Avec votre vécu, quels messages adresseriez-vous aux apprentis entrepreneurs?
«J’évoque ce sujet dans mon livre ‘Pause’. Je pense qu’à un moment, il y a un risque à prendre. Je vois encore souvent des entrepreneurs qui hésitent parce qu’il y a forcément un risque d’échec. Mandela avait eu cette phrase merveilleuse pour expliquer qu’il n’y avait jamais de véritable échec: ‘Moi, je n’échouais jamais. Soit je gagnais, soit j’apprenais.’ Il faut avoir cette mentalité-là qui est une mentalité de résilience.
Et puis il faut être capable de travailler quand même beaucoup. Vous allez devoir mettre de côté d’autres choses. Alors parfois ça va être des soirées avec vos amis, parfois ça va être des soirées sportives, parfois ça va être des soirées Netflix. À un moment ou à un autre, il est difficile de pouvoir tout faire. Il faut assumer cela comme il faut assumer les échecs. Moi, j’assume mes échecs. J’ai eu des échecs tous les jours. En arrivant tout à l’heure ici, j’ai eu quelqu’un qui m’a dit: ‘Non, ce projet je ne le ferai pas.’ C’est la vie. Ma vie, c’est d’avoir des gens qui me disent non. Pourquoi? Parce que j’ai demandé. Il faut assumer le fait que lorsque vous demandez, tout le monde n’est pas forcément totalement en phase.

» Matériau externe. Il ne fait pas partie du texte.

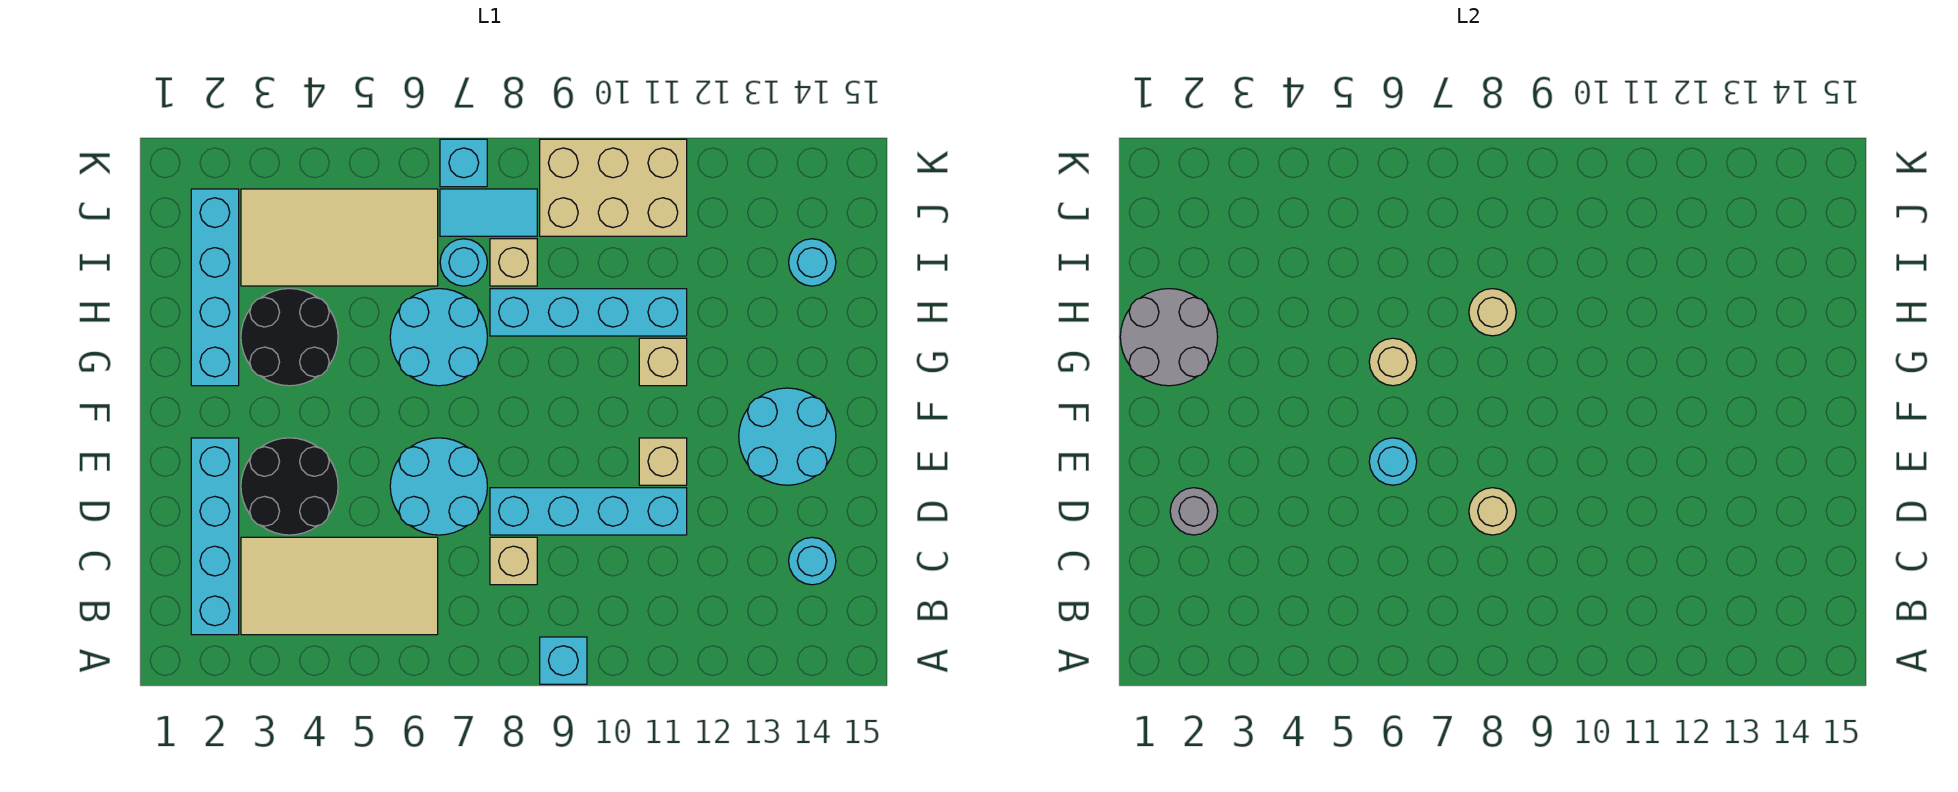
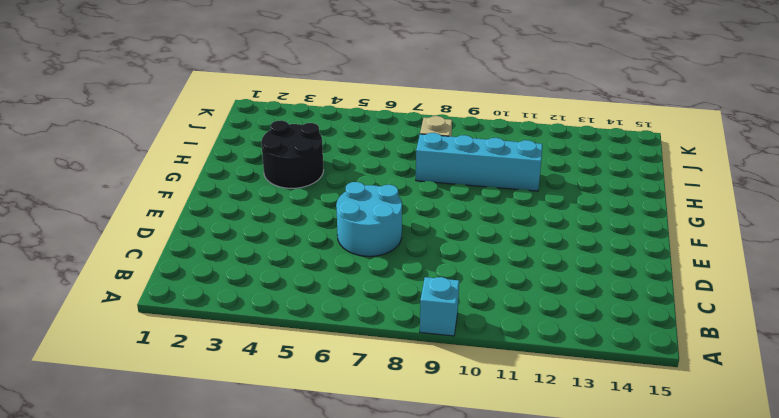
none -> cyan brick B2:E2 level 1
none -> tan tile B3:C6 level 1
none -> tan brick C8 level 1

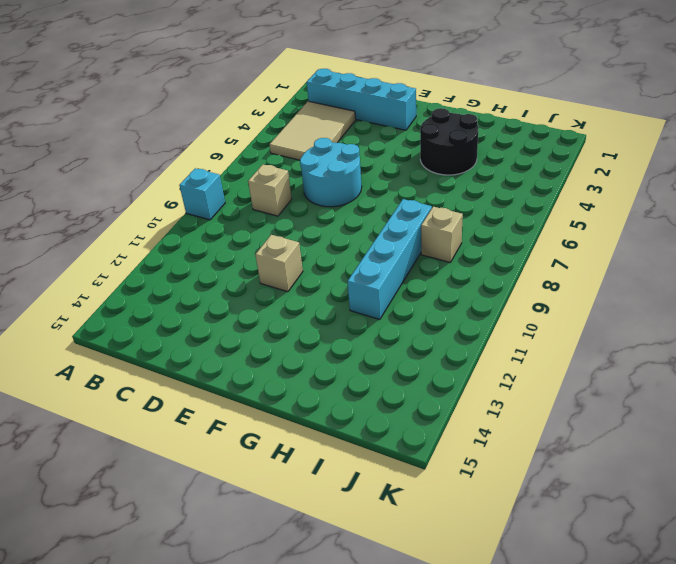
tan tile B3:C5 level 1 -> tan tile B3:C6 level 1
none -> cyan round brick C14 level 1
none -> black round brick D3:E4 level 1
none -> cyan brick D8:D11 level 1

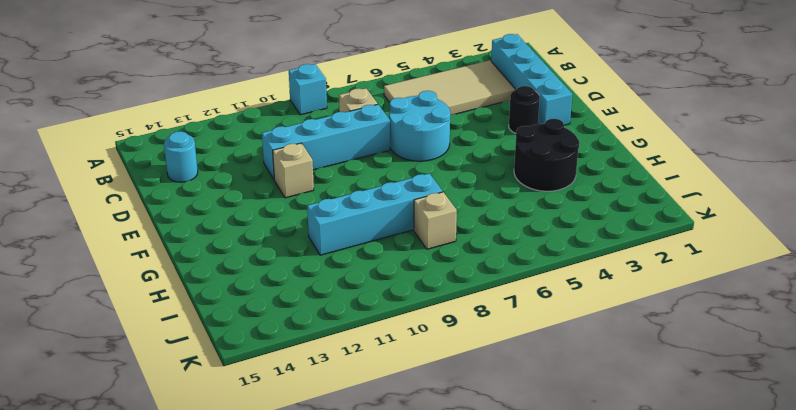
black round brick E3 level 1 -> black round brick D3:E4 level 1
none -> cyan round brick E13:F14 level 1
none -> cyan brick G2:J2 level 1
none -> cyan round brick G6:H7 level 1

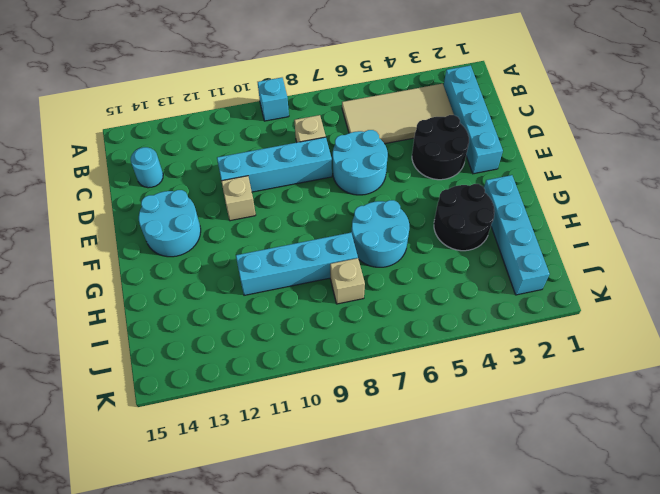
none -> tan brick G11 level 1
none -> tan tile I3:J6 level 1
none -> cyan round brick I7 level 1

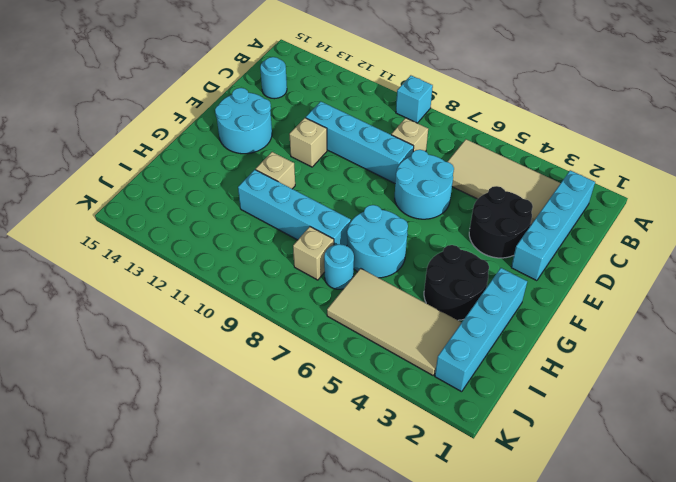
none -> cyan round brick I14 level 1
none -> cyan tile J7:J8 level 1
none -> tan brick J9:K11 level 1

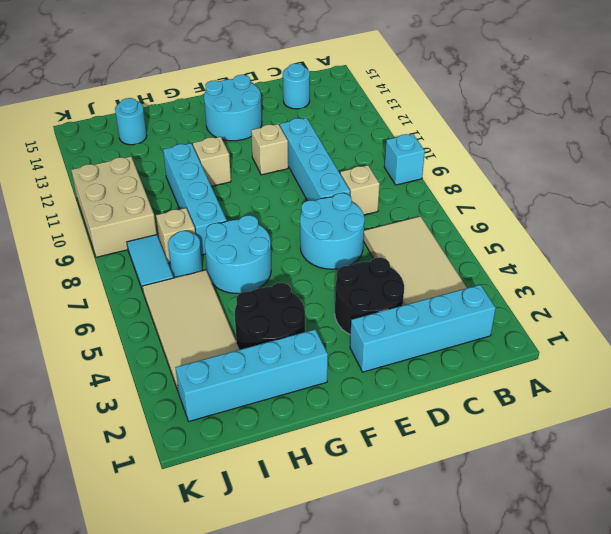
none -> cyan brick K7 level 1
none -> grey round brick D2 level 2
none -> tan round brick D8 level 2

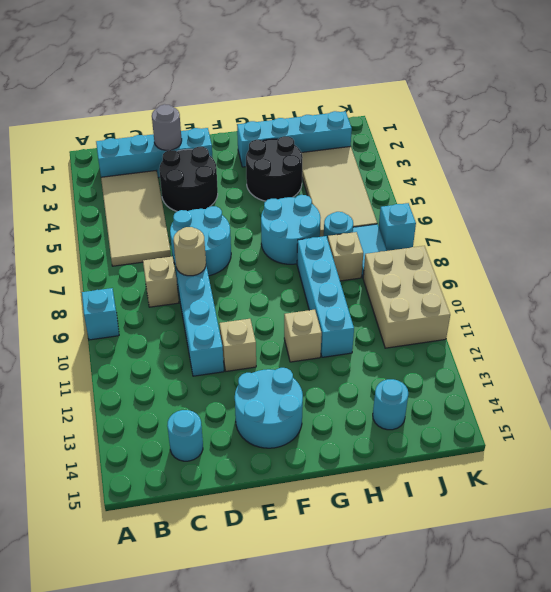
none -> cyan round brick E6 level 2
none -> grey round brick G1:H2 level 2
none -> tan round brick G6 level 2

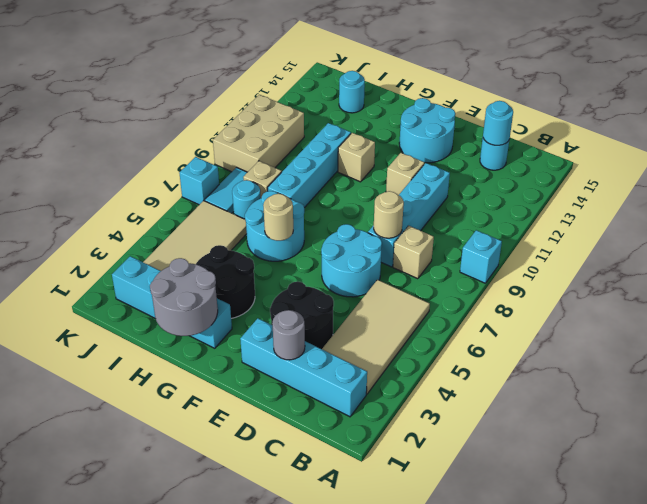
cyan round brick C14 level 2 -> cyan round brick E6 level 2
none -> tan round brick H8 level 2

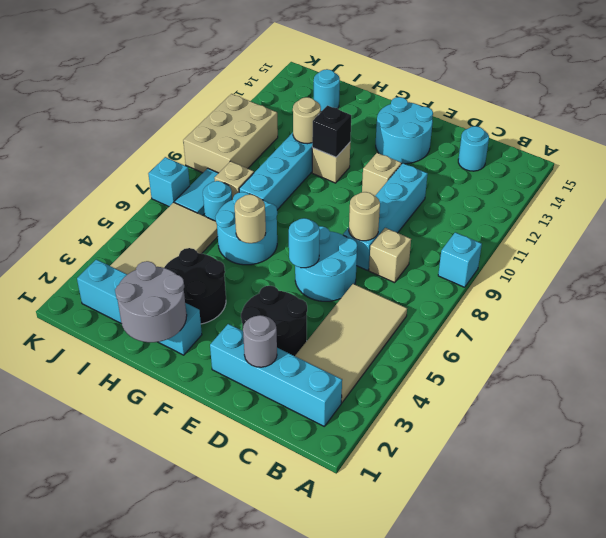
black brick G11 level 2 -> none
tan round brick H11 level 2 -> tan round brick H8 level 2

Il faut assumer. La résilience, c’est un sujet.
Puisque nous parlons de succès et d’échec, quel est votre plus grand succès?
«Mon plus grand succès, c’est ma famille. Le succès, c’est aussi d’arriver à être aligné entre ses valeurs et ses actions, ce qui est quand même très compliqué. C’est un travail au quotidien.

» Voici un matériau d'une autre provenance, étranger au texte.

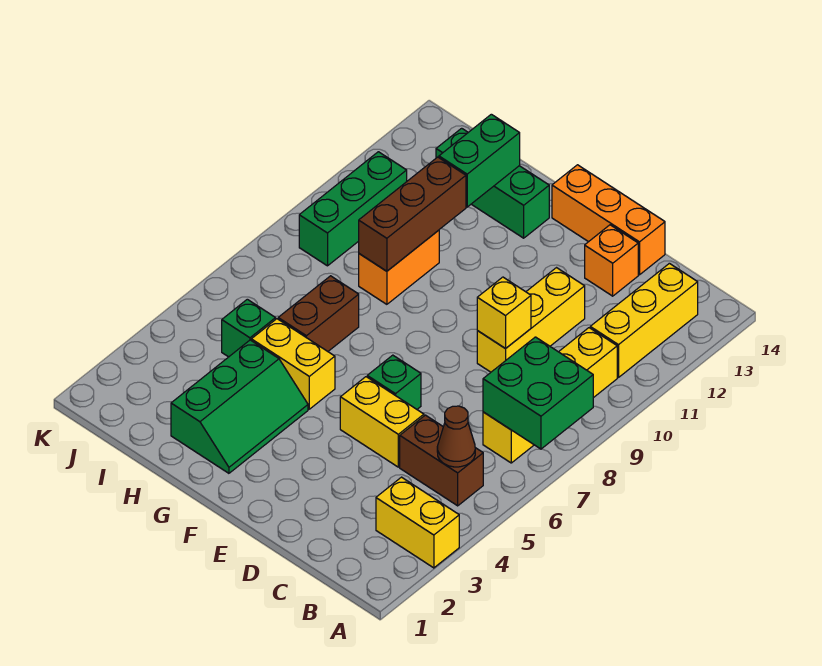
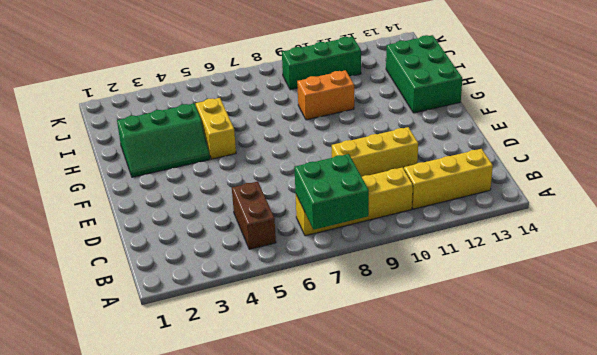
green brick G13:I14 level 1 -> green brick G13:I13 level 1
none -> yellow brick A3:B3 level 1
none -> yellow brick D5:E5 level 1
none -> orange brick D13 level 1

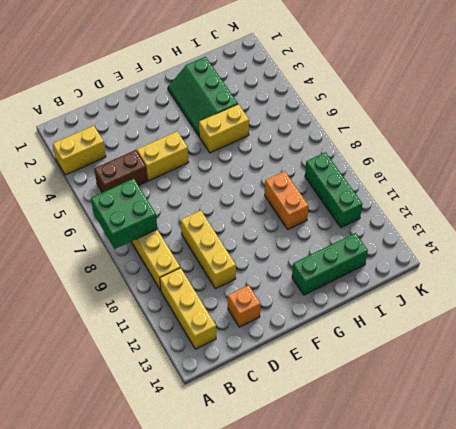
none -> orange brick D14:F14 level 1
none -> green brick E6 level 1
none -> brown brick H6:H7 level 1

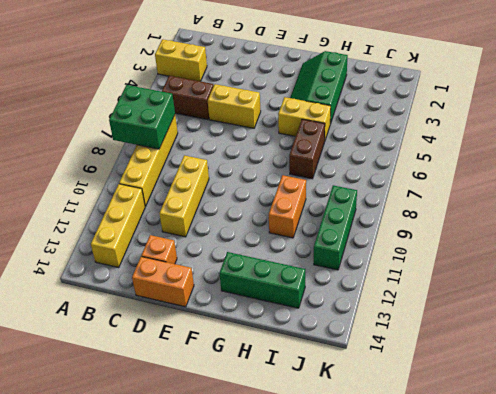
orange brick D14:E14 level 1 -> orange brick D14:F14 level 1
none -> green brick E6 level 1
none -> green brick I5 level 1
none -> brown cone B5 level 2

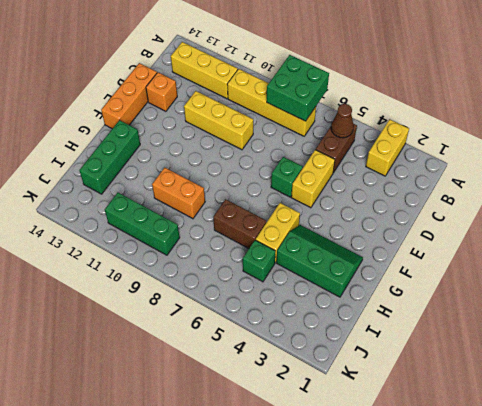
none -> yellow brick D9 level 2
none -> brown brick H9:H11 level 2
none -> green brick H12:H13 level 2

Dans le prolongement de la question précédente, quel est votre pire souvenir, l’échec qui vous a marqué?
«La perte de mon frère. C’est mon plus grand échec. Face à la perte de quelqu’un que tu aimes beaucoup, tu te dis que tu aurais pu faire les choses différemment.
Mis à part Epic et Infinite, quels sont les projets qui vous tiennent actuellement le plus à cœur et sur lesquels vous voulez mobiliser les gens?
«Démontrer que la finance positive n’est pas un oxymore. C’est un sujet sur lequel j’ai travaillé depuis des années, un sujet qui me fait me lever le matin, qui me fait me dépasser, qui me fait essayer de convaincre les gens au quotidien. Et qui me fait travailler plus que de raison. Pour moi, nous vivons dans un monde ultralibéral. Il faut donc qu’il soit aussi super social. Il n’y a pas d’autres choix.
Et puis cet été, il y a les Jeux Olympiques de Paris 2024 pour lesquels je suis ambassadeur et administrateur. Il y a désormais 8 ans, j’ai intégré un comité qui s’appelait sport et société et dont l’objectif était de démontrer que le sport avait un effet de levier considérable aussi bien sur le handicap que sur les femmes, la jeunesse, la conversion des athlètes. Nous allons assister à des jeux différents, des jeux beaucoup plus alignés, en phase avec les défis sociaux d’aujourd’hui.»